As I’ve said before, the dividing line between genius and insanity is nonexistent.
In real life, the boundary between normal and insane is marked by “norms.” Norms are socially agreed rules for acceptable behavior. In America, they include driving on the right side of the road and not picking your nose in public. The British, Irish, Indians, Japanese and Australians have different driving rules. I don’t know if it is good manners anywhere to pick your nose.
These norms also include our beliefs. We believe in gravity. Most of us believe in God. Many people believe it is okay to kill someone else if you’re both wearing different uniforms.
At one time, people believed that earth was the center of the universe. Many people believed that the world was created in six days, five thousand years ago.
Some people still believe both those things.
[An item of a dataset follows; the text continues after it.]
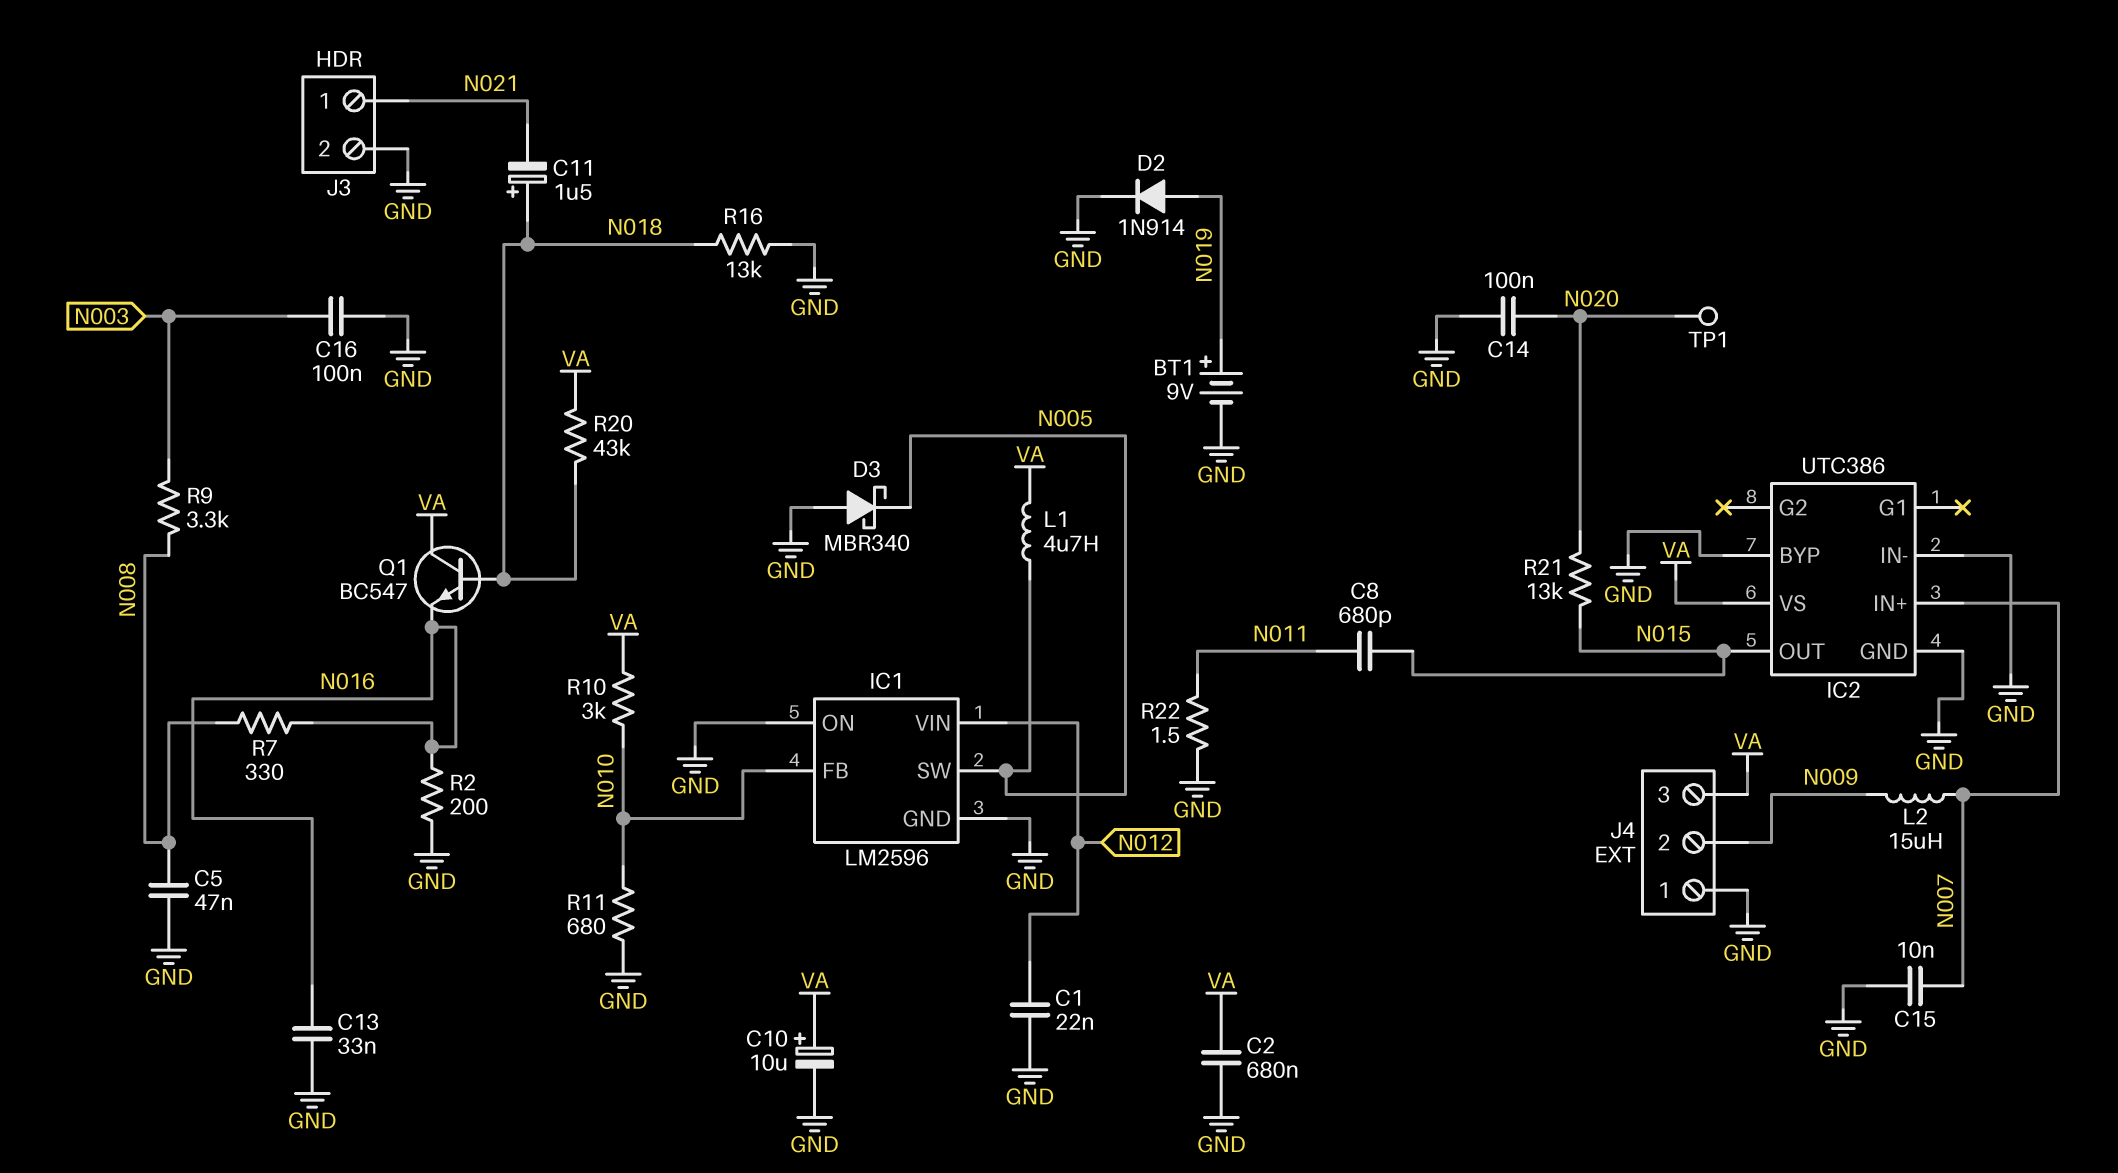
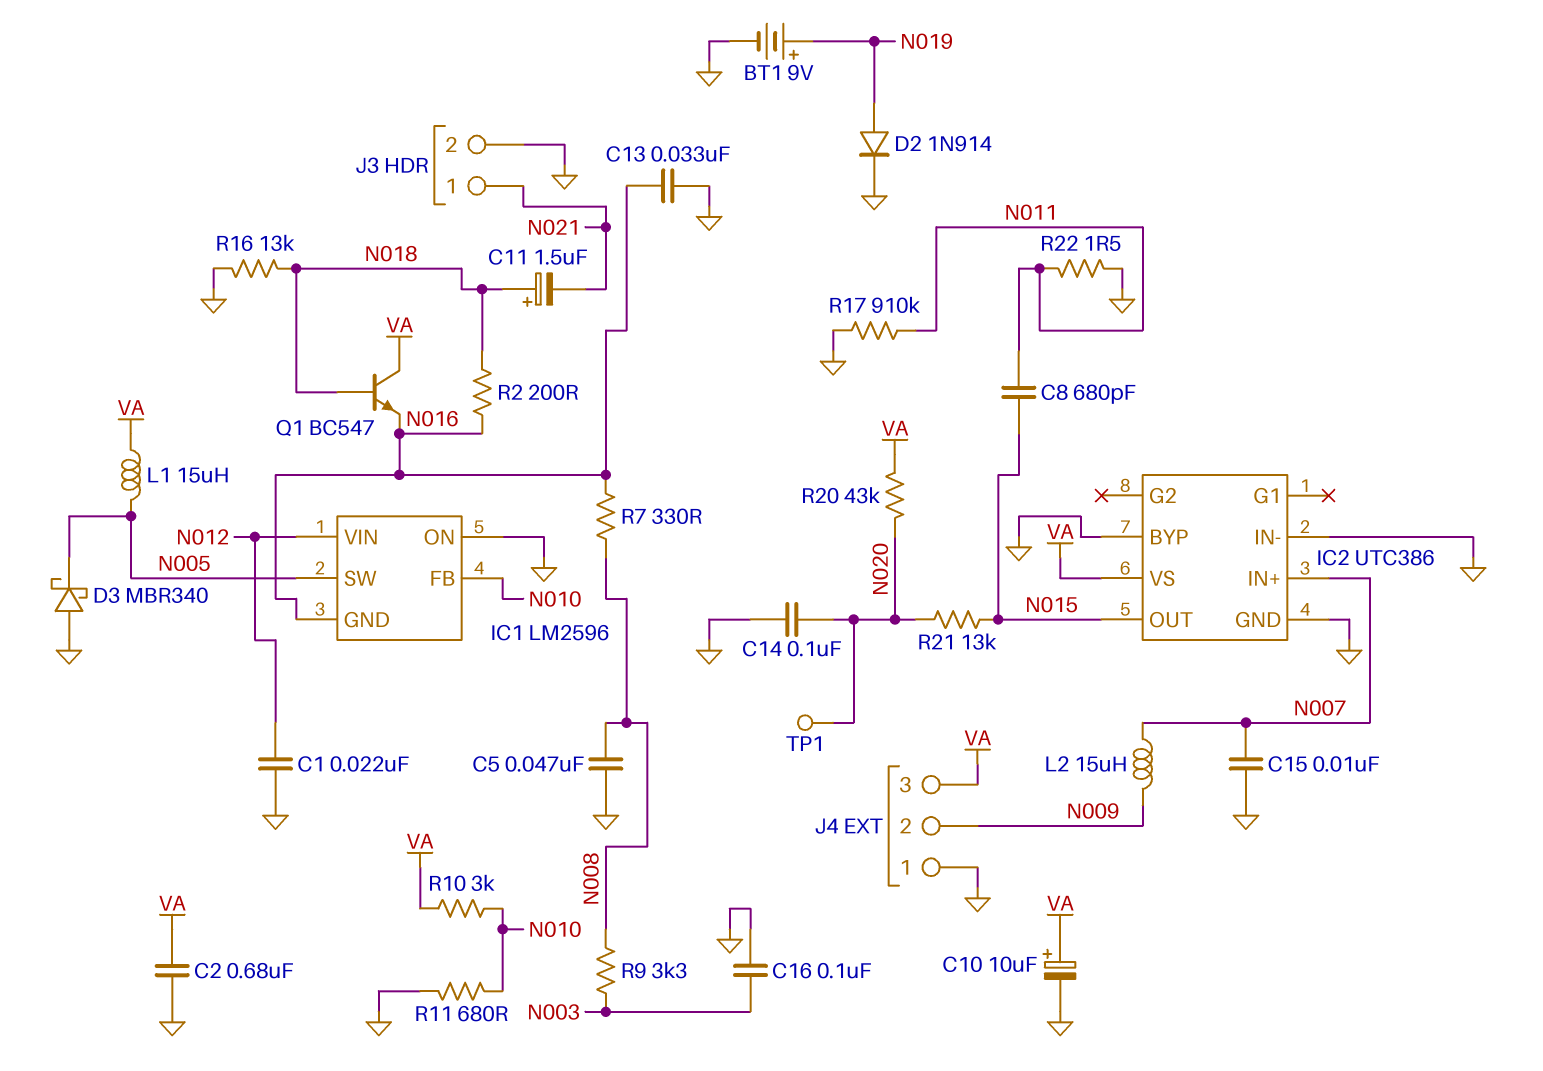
IC1 pin GND: GND -> N016
L1: 4.7uH (N005, VA) -> 15uH (N005, VA)
R2: 200 (GND, N016) -> 200 (N016, N018)
R17: none -> 910k (GND, N011)
R20: 43k (N018, VA) -> 43k (N020, VA)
Really creative people (my definition of genius) ask, “What if that wasn’t true?”
Ptolemy had really tables to explain the movement of planets (Greek for wanderers) assuming that everything else revolved around the earth. Copernicus radically simplified the math by asking, “What if the sun was the center, and not the earth?”
He nearly got burned at the stake for his audacity. Some regarded him as a lunatic. But he was more or less right.
Creative writing requires the same kind of audacity. “What if a child is fully aware at birth, but too inarticulate to express what she experiences? What if a child had perfect recall and could recover those earliest memories for later analysis?”
“Hah,” you say, “no way.”
Way.
When we ask readers to follow us on that journey of discovery, it is called “Suspension of disbelief.” We KNOW what the author says CAN’T be true, but we’ll follow along for the sake of argument.
This can be very hard, both for the author and the reader. I suppose that is what makes literary fiction so challenging. My friend John says you have to work to understand great music. If he was a literature reader, he might say the same thing about that.
I am willing to suspend my disbelief about his claims long enough to write my story, but aside from accepting my premise, my readers should find my words more like Bach than Prokofiev.